Сам. ранний дневн. 4 Критерий моих поступков совес

Галина Ларская
Самый ранний дневник 4 Критерий моих поступков совесть

1960 г.

2 января. Я думала, что мне нужно, чтобы меня любили. Нет. Меня это не трогает. Есть мужчины, которым я не безразлична.

Душа моя погребена под развалинами, под обломками храмов.

Как я любила тебя, Илья. Зачем ты убил мою любовь?

5 января. Я молюсь, не будучи крещённой: "Дай мне прошлое, о котором я буду вспоминать без боли. Сделай так, чтобы прошлое стало правдой".

6 января. Странное чувство посещает меня иногда, мне кажется, что душа моя свободно парит надо мной, и сверху ей всё видно и понятно.

Люди делаются ближе, и мне легче с ними. Я сливаюсь с ними, и в то же время наблюдаю их, но не со стороны, а сверху. Глаза мои широко открыты, полны удивления и интереса к миру. Я чувствую лёгкость в себе и ощущаю себя ЖИВОЙ. Мне ничего не стоит в такие минуты смотреть в глаза любому, с любым заговорить.

Кажется, музыка робко рождается в моём сердце. Лёгкие струи захлёстывают меня, и на секунду я начинаю таять. Закрываю глаза и тону в этих волнах. Вернись, музыка!

16 января. Два года прошло со дня начала моей дружбы с Ильёй. И опять концерт Феди Дружинина. И я вижу Илью. Я схожу с ума. Шла с ним по улице после концерта, и пропасть между нами пригибала меня к земле. Чужие...

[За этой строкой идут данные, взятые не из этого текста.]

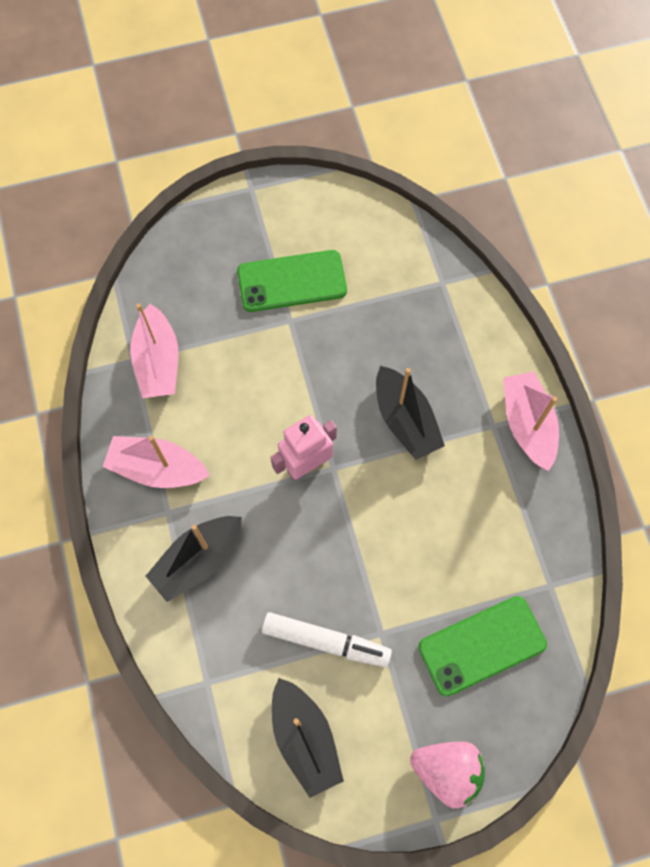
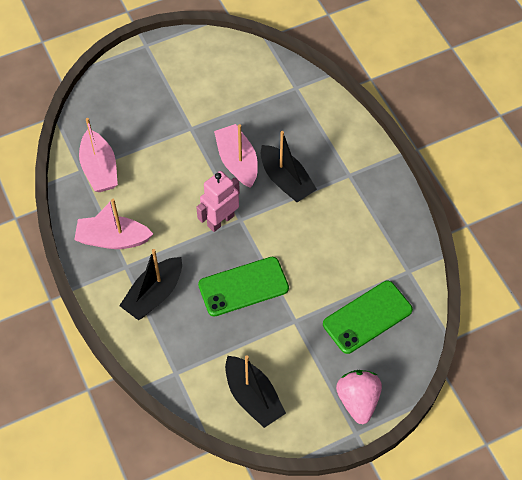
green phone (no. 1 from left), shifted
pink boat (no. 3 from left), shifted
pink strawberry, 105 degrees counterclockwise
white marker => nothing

17 января. Я хочу нарисовать музыку.

19 января. Слушала пятую симфонию Густава Малера. Это какое-то чудо.

Mio cuore piange. Io voglio amare. Io voglio parlare: ti amo. Ti voglio bene.

В голове моей возникает запрокинутое лицо удивительной чистоты и одухотворённости, светлое и скорбное со странной полуулыбкой. Лицо с закрытыми глазами. Я не смогу перенести это лицо на бумагу. Я бессильна.

20 января. Я никогда не буду писателем.

24 января. Почему то, что влечёт меня к себе, так недоступно, всегда недосягаемо? Щемящая хмельная грусть. Всё красивое, так мне нужное, уплывает прочь, как облака. Сердце оживает в непостижимом стремлении любить кого-то. Я не однолюб.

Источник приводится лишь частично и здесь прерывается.